You'll notice that, contrary to custom, the above photograph is of, rather than by, me. Frankly, I've gotten lax. This was my 19th birthday: friend Emma constructed a crown bearing the inscription "HAPPY BIRTHDAY LITTLE BLUEBERRY," friend Mattie gave me a brown fur hat that matches my grandfather's old tweed fisherman's cap - so I've a matched set for spring and winter. Obviously, these girls know I'm into headwear. Chuck Shafer brough Schaefer beer and DJed my woefully inadequate party tunes (at one point, I think "Mame" came up on shuffle), and there were sugar cookies dipped in chocolate, fifty slices of North Carolina courtesy of Sammy K. We played hearts, the card game. I got beat, but in the spirit of it being my birthday (in spite of it also being past midnight and no longer really my birthday), I was declared to have had nineteen points the whole time - and thus, I was the clear winner.

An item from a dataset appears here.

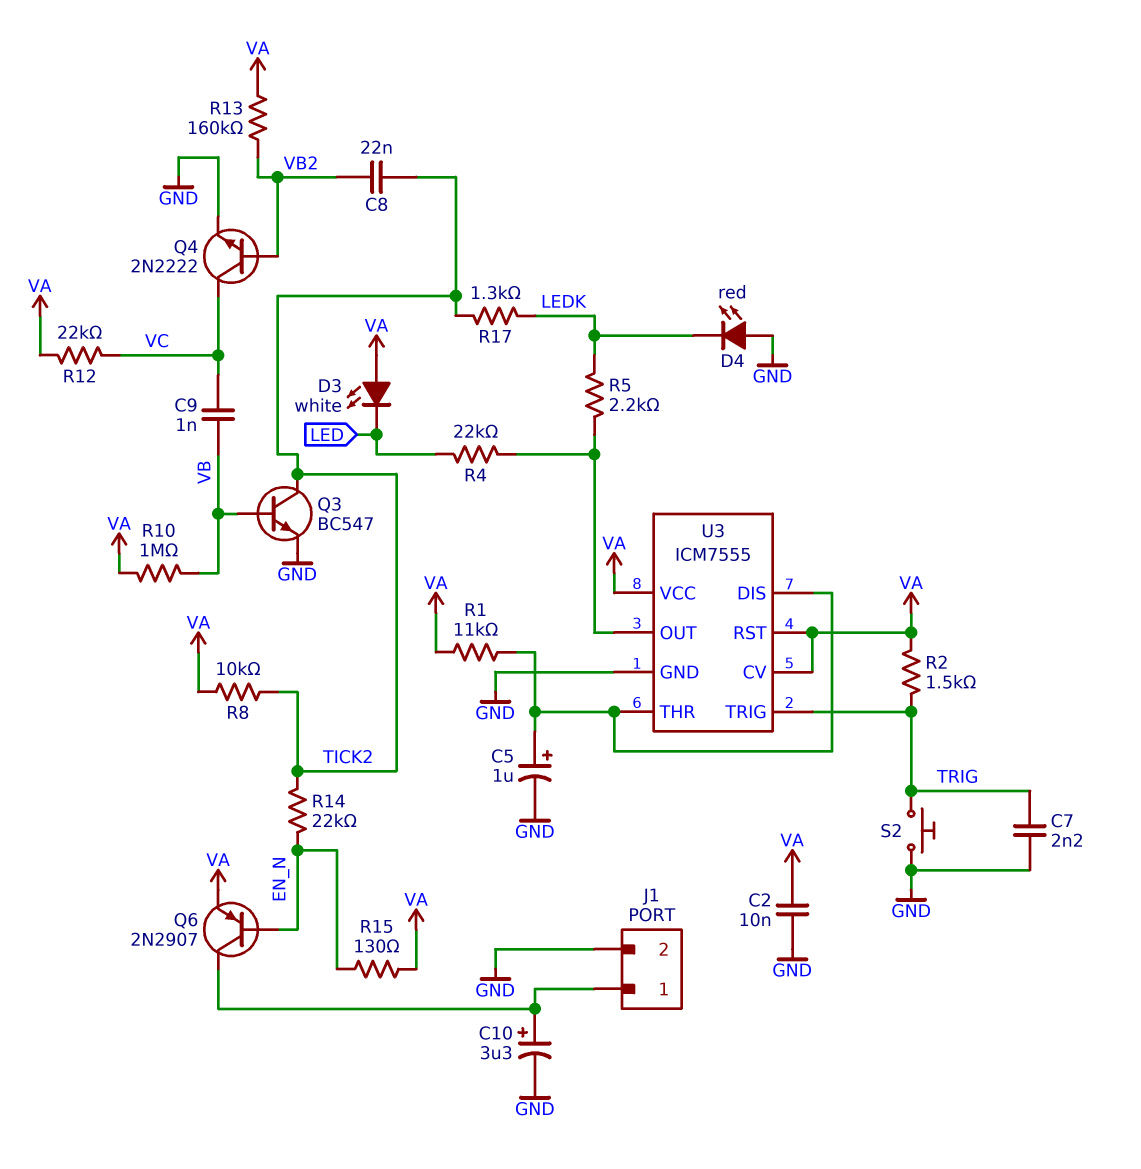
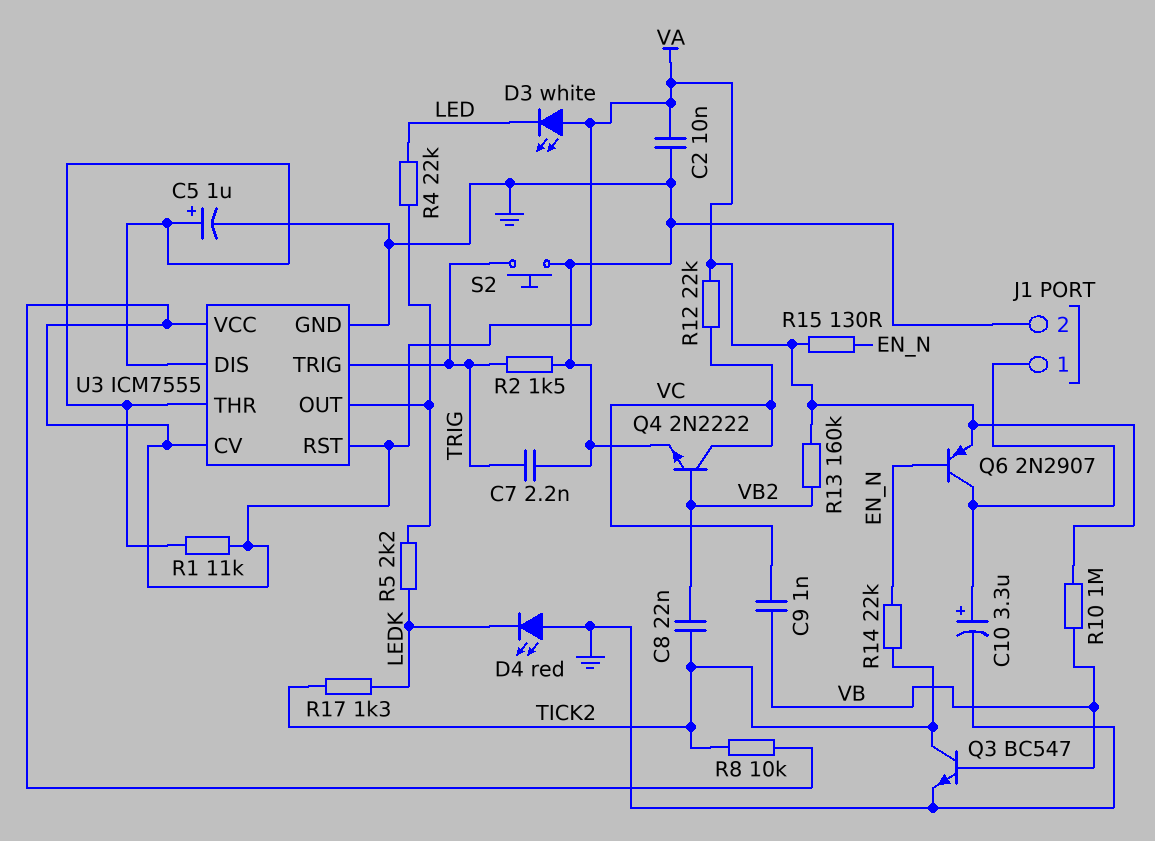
R2: 1.5k (TRIG, VA) -> 1.5k (GND, TRIG)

I think I would have had photographs for today, had I not met with a familiar obstacle, the old click vs. dip: This evening, my friend Jordanne (with whom I've had all my out-of-town adventures) drove me to Albany for a succession of 3 tango lessons, one beginner-intermediate, a weekly fixture, and a double-length session with a guest artist.
It was a small gathering in the basement of I-don't-know-what community building, a local chapter of the Shrine Club maybe. There were 10 or 12 other people in the room, the youngest in her later 20s, the oldest probably in her 70s - and was she beautiful to watch! Angela. I foresee a friendship. She asked if I was Spanish, as she is - "You've got a little extra movement." I told her I was Italian. "Oh, then that's it."
I was also the only student without significant tango experience - Jordanne, a great dancer, taught me what little I know. I explained my constant tripping away with an "Oh, it's so different in swing! So different in salsa!" Both of those dances are broad - they offer a lot of room for creativity in even the elemental steps. Tango is relentlessly detail-oriented, and the deuce of it is that this minute precision can only be accomplished by complete relaxation.
Guest artist Diego was smooth as could be, and if there were any doubt that tango was the dance of passion, it's been dispelled by his reaction to my shoulder tension. Relax, give weight, lean in, soften. We worked for a long time on the first moment of the dance, the follower's response to the leader as they establish their stance, the torsion of their engagement and the relaxation necessary to make it happen. He paused the class to generalize the lesson for everybody. It came out like this, with a Spanish accent: "Now we're gonna work on, for the men, how to take the woman, and the woman, how to receive the man." That's pretty forward.
But as Jordanne said in the car on our hour-long drive back to Williamstown, tango is not really about sexuality. It's sensual, deeply (If you could see Angela and Diego dance!). But salsa is the sexy one. Tango is intimate.
She's dead on. Tango is a dependent relationship. It asks for vulnerability, communication, intuition, shared breath, shared control, playfulness, the trust to give yourself over. It's great therapy, I guess, and it's a helluva way to have an argument. Everything is pushback, and nobody gets an out. If the woman doesn't offer resistance, the man can't direct her - if she doesn't listen, communication stalls - if he doesn't lead with intention, the conversation fails. (And if he doesn't let her take over once in a while, things really get ugly). The parties have equal stake, and even embellishment is cooperative. Unlike swing, the couple won't release for a jive step or an individual showcase: synergy is everything.
What all this amounts to, is tango is very difficult, and tango is very rich. It made me miss the freedoms of swing and salsa - I would never choose to play only with Argentine fire - but Jordanne and I are going back each week.
It's a 5 til midnight commitment. It's a plan.